# plantilla del .config al compilar un kernel con menuconfig

## essau

hola gentooza,

hoy, al compilar el nuevo kernel 3.17 me ha sorprendido (gratamente, eso es cierto) que al hacer el make menuconfig no me carga una configuración limpia del kernel, yo pensaba que la tomaba del directorio de la arquitectura adecuada en el archivo de las fuentes del kernel. Lo curioso es que editando la configuración de partida en el menuconfig, veo que es la personalizada por mí en anteriores kernels instalados, pues está configurada la tarjeta ethernet, la wifi, así como la configuración de sonido ALSA para intel o incluso los algoritmos cipher criptográficos del kernel.

Yo no he sido consciente de guardar una configuración de menuconfin general para el sistema, sí lo hago para cada kernel que compilo en su directorio de fuentes en /usr/src/nombre-kernel mediante un archivo .config (que es el que carga por defecto a partir de la primera vez). Incluso guardo un .config-01 .config-02, etc, para tener control de versiones compiladas.

Mi pregunta es:

¿de donde saca Gentoo la plantilla de mi menu de configuración personalizado al instalar un nuevo kernel?, ya que veo que recuerda la configuración adecuada de anteriores núcleos.

Gracias de antemano.

Un saludo.

----------

## esteban_conde

Si te aparece /proc/config.gz entonces es que has habilitado al kernel actual para que lo guarde ahí.
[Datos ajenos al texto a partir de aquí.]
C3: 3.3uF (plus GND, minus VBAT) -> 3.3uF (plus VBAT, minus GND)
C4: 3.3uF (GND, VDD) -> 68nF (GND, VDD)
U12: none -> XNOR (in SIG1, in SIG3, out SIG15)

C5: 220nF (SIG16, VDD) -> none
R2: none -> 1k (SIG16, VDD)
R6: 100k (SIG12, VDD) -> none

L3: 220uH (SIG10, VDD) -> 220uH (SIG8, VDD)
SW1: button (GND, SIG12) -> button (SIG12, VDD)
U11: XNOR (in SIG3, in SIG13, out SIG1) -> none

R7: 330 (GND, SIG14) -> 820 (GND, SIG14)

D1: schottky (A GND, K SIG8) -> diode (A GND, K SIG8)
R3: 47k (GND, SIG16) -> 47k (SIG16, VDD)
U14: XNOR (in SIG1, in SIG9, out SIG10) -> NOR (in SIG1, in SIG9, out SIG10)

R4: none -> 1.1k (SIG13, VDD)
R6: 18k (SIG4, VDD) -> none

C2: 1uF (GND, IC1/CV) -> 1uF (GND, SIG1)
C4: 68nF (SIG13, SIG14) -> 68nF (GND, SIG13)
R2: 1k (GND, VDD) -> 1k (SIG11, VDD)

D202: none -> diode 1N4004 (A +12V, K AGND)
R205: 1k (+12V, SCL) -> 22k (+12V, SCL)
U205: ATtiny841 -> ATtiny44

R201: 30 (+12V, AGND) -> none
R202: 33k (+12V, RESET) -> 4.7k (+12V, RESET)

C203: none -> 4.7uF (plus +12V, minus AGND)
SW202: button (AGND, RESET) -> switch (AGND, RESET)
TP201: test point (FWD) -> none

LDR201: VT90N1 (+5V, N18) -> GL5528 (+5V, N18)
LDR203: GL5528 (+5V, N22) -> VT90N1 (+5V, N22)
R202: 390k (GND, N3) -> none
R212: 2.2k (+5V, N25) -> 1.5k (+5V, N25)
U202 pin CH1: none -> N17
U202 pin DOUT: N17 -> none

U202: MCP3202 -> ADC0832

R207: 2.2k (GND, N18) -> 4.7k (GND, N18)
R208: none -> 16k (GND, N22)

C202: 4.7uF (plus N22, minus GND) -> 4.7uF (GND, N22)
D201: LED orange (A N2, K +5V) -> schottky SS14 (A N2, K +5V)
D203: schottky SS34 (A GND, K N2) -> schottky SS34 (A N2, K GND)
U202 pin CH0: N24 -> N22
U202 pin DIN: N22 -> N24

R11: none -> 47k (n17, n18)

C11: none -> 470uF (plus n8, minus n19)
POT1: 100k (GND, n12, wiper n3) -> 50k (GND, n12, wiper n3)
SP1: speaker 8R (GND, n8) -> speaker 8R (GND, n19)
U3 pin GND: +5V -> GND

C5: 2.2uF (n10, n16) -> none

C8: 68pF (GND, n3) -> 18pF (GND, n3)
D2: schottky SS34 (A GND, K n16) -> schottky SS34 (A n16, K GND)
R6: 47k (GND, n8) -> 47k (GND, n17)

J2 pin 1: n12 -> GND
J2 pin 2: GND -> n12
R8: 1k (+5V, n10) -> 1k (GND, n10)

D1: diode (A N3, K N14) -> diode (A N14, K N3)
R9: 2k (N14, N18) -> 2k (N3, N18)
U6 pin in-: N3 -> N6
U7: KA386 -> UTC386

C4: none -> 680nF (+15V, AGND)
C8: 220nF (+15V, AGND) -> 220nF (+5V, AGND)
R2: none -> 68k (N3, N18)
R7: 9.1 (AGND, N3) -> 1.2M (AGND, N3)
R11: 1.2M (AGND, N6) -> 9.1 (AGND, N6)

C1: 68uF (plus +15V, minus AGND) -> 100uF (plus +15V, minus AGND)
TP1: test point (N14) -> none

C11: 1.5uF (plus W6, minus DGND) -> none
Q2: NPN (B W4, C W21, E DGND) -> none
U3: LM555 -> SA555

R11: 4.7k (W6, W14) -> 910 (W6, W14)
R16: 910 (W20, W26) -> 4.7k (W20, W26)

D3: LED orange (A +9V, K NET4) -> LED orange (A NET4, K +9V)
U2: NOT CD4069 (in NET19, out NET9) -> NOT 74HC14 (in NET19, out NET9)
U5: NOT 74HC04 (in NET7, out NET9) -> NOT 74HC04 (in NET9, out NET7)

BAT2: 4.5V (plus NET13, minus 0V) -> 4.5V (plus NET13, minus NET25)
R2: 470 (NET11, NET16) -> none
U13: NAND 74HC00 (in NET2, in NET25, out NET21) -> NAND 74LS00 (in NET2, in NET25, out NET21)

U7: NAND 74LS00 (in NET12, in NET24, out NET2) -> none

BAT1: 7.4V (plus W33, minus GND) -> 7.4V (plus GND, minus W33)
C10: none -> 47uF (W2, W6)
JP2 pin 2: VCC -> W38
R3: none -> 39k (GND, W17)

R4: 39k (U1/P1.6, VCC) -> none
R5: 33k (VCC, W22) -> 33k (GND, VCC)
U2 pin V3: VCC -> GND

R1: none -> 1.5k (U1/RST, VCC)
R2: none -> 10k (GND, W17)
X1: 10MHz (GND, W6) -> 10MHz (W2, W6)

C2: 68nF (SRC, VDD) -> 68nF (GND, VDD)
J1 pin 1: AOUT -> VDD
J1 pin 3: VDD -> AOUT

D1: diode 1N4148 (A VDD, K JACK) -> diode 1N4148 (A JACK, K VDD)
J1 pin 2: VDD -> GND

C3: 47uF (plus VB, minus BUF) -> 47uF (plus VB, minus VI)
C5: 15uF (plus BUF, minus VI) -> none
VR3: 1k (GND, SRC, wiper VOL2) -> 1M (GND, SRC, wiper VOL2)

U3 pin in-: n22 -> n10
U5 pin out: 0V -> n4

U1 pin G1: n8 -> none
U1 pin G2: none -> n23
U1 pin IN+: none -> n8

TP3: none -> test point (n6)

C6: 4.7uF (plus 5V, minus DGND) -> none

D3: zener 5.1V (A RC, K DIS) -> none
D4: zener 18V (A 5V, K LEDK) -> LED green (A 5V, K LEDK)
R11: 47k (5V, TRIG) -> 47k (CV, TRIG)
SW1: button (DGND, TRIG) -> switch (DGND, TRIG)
No puedo asegurarte que de ahí salga la configuración que comentas pero tiene toda la pinta.

----------

## quilosaq

Hasta la version 3.14.14 el .config por defecto sale, como tu dices, de las propias fuentes del kernel.

Puede que, aunque hayas instalado las nuevas fuentes, no hayas actualizado el enlace /usr/src/linux (eselect kernel) y te hayas posicionado en tus fuentes antiguas. Comprueba que estas en las nuevas fuentes con 

```
cd /usr/src/linux && make kernelversion
```

----------

## essau

hola, gracias por contestar,

en cuanto a /proc/config.gz no tengo ese archivo, y además me parece un sitio un poco raro /proc para aguardar una plantilla del .config para make.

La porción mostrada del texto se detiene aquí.